我が国では今後、運転開始後30年を超える原子力発電所が増加する見通しだが、発電所を可能な限り長期間安定運転することで原子力発電のメリットを最大限引き出すためには、発電所機器を健全に保つ安全確保対策は不可欠となる。こうしたなか、産官学一体のオールジャパン体制で高経年化技術に関する知見を一元的に集約し効果的な高経年化対策の技術基盤整備を目指す同センターの役割も重要性を増していくものと考えられる。

2000年4月の業務スタートから2年間は、高経年化技術センターはいわば助走期間として業務展開の基本的方向性を確立するなど基礎固めを続けてきた。

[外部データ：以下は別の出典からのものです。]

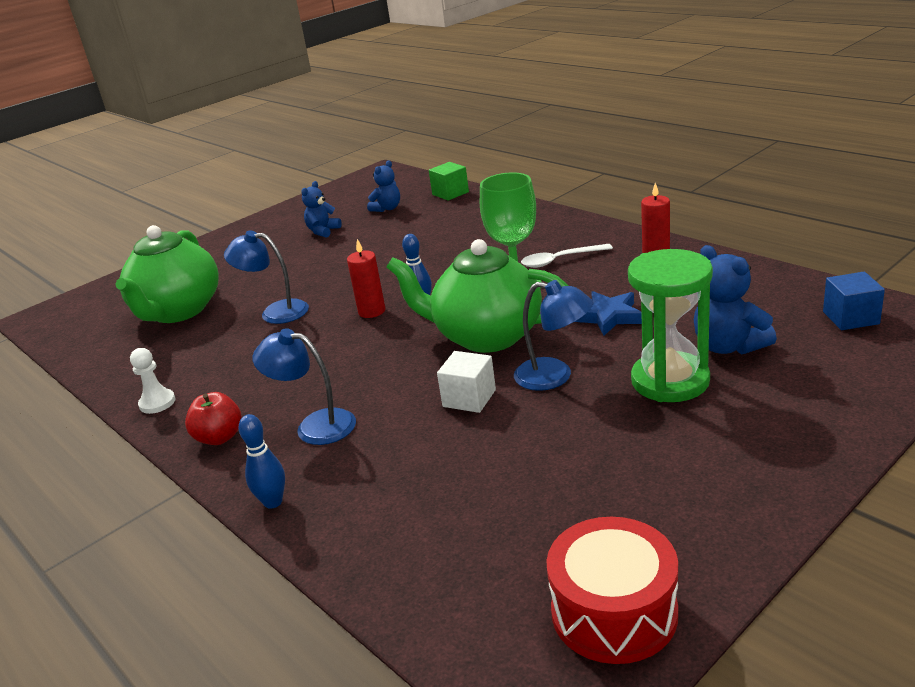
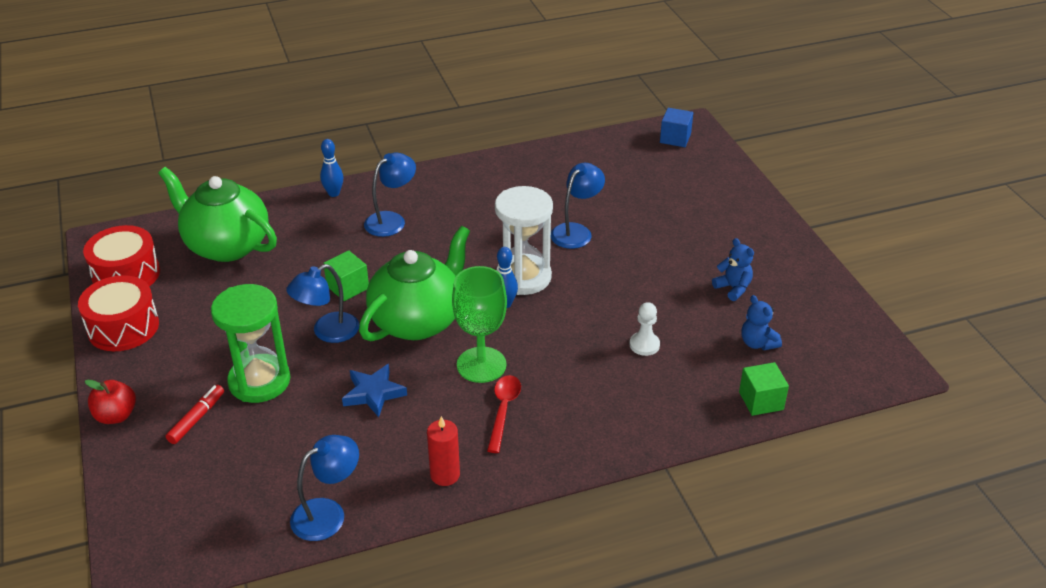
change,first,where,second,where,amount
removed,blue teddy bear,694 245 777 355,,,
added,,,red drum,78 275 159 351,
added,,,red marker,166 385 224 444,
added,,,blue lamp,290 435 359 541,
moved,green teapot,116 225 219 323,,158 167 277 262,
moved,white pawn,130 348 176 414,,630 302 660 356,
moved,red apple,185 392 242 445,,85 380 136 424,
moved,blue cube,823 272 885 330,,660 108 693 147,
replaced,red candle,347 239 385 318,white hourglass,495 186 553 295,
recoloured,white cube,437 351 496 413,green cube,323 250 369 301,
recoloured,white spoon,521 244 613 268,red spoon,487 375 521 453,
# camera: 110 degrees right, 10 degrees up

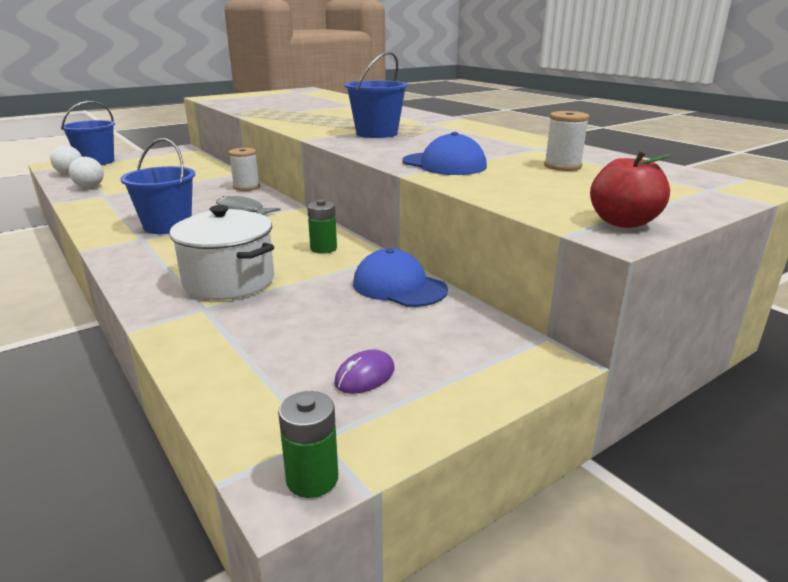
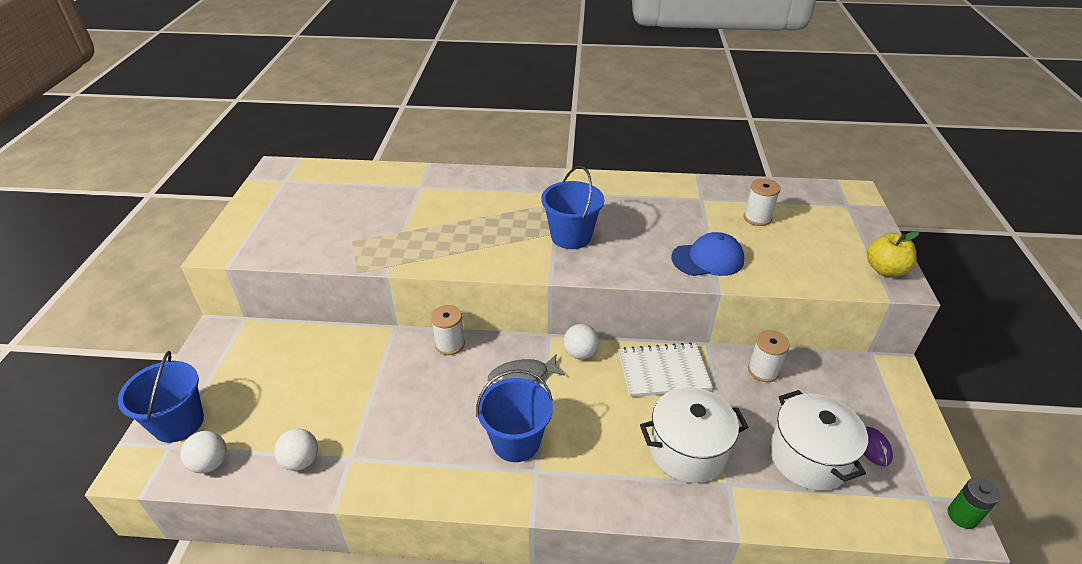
change,first,where,second,where,amount
added,,,white ball,564 324 599 359,
added,,,white pot,770 390 868 491,
replaced,green battery,307 200 337 254,white notebook,618 342 713 397,
replaced,blue cap,353 248 448 307,white spool,748 330 790 382,
recoloured,red apple,590 150 673 228,yellow apple,867 231 919 277,
# camera: 50 degrees left, 15 degrees up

現在、センターには「技術開発」「成果活用」「技術評価」の3グループが置かれ、技術開発、規格・基準整備の推進、技術データの蓄積、国内外との技術交流−など、国から委託を受けて事業を実施しているところだ。

センター発足と同時に設置された「高経年化技術検討委員会(委員長・朝田泰英東京大学名誉教授)」では、大学、研究機関、電力会社、メーカーのほか、関係自治体も加わって、専門的でありながらも幅広い視点から検討を進め、透明性を確保し、中立的な立場でセンターが実施する活動の円滑な推進のため提言などを行っている。

先日開かれた委員会では、研究成果の具体的活用を図るため検討会の設置も新たに決められた。

設立2年を迎えた先月、同センターではインターネットと接続したデータベースの本格的な運用を開始した。これまで発電設備技術検査協会が実施した高経年化研究の成果の概要を中心に掲載。今後も内容の充実を図る考えだ。データベースは研究機関や電気事業者、メーカーなどが専門的に活用するのに加え、たとえば発電所立地地域の住民らが高経年化対応について理解を深めてもらうなど、一般にも広く利用してもらいたいという。